Un jour, nous nous promenons devant un poste de police. Et juste à ce moment-là, les flics commencent à se déployer. J'allume mon appareil et commence à prendre des photos en le tenant au niveau de mes genoux. On ne pouvait pas voir l'appareil. Je regarde et je vois qu'un mec est en train de se prendre des coups de pied. Là, on commence à nous emmerder. On dit, on est des journalistes russes, ils me disent : « efface ». J'ai essayé de faire l'idiot, genre, je ne sais pas comment effacer. Au final, bien sûr, j'ai effacé. Ils nous ont dit de dégager.

J'ai eu vraiment peur quand on a commencé à balancer des grenades. Il y a eu trois gazages majeurs. J'en ai pris plein, parce que j'étais à côté de la porte ; le propriétaire du café et les serveurs ont eu le temps de se sauver dans les toilettes. Moi, je ne connaissais pas le gaz poivre, le poivre est très fort. Si t'en avales avec de la fumée, tu commences à tousser, impossible de s'arrêter, on tousse à vomir.

Pendant les accalmies, des filles glamour de 19-25 ans se faisaient prendre en photo en masques et en casques. Puis elles postaient ça sur Instagram. Après, quand ça chauffait, les filles aidaient les blessés. Elles venaient passer du lait mélangé avec du citron sur les figures des brûlés au gaz. Des filles normales, en mini-jupes et maquillées. J'ai vu les flics tabasser des filles à Izmir parce qu'elles portaient des casques.

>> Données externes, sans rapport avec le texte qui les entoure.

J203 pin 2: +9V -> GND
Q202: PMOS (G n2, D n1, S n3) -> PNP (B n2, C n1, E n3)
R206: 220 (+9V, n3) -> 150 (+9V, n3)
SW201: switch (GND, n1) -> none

Ce n'est pas ma révolution. Je ne suis pas venu participer au soulèvement. Je savais exactement comment je pouvais aider : twitter, poster sur Facebook, pour qu'on sache ce qui se passe. C'est drôle, même les Turcs me lisaient, il y avait très peu d'information à l'époque.

Leur principale devise : « Taksim est partout, la résistance est partout ». C'est vrai, elle est partout : 74 villes participent déjà au soulèvement. Ceux qui habitent en bordure de la péninsule d'Anatolie, ce sont des villes qui sont confrontées à d'autres civilisations. Elles sont plus civilisées, elles comprennent mieux la situation.

Désormais, c'est fini. Taksim est évacué. Mais cela continue. Ils viennent toujours à Gezi chaque week-end, se réunissent dans les parcs, discutent de la marche à suivre. Les activistes de gauche sont perquisitionnés, il est clair que les organisations seront bientôt interdites. Les élections sont pour 2015, mais les Turcs descendront dans la rue de manière préventive, ils comprennent qu'encore un peu, et c'est le fascisme.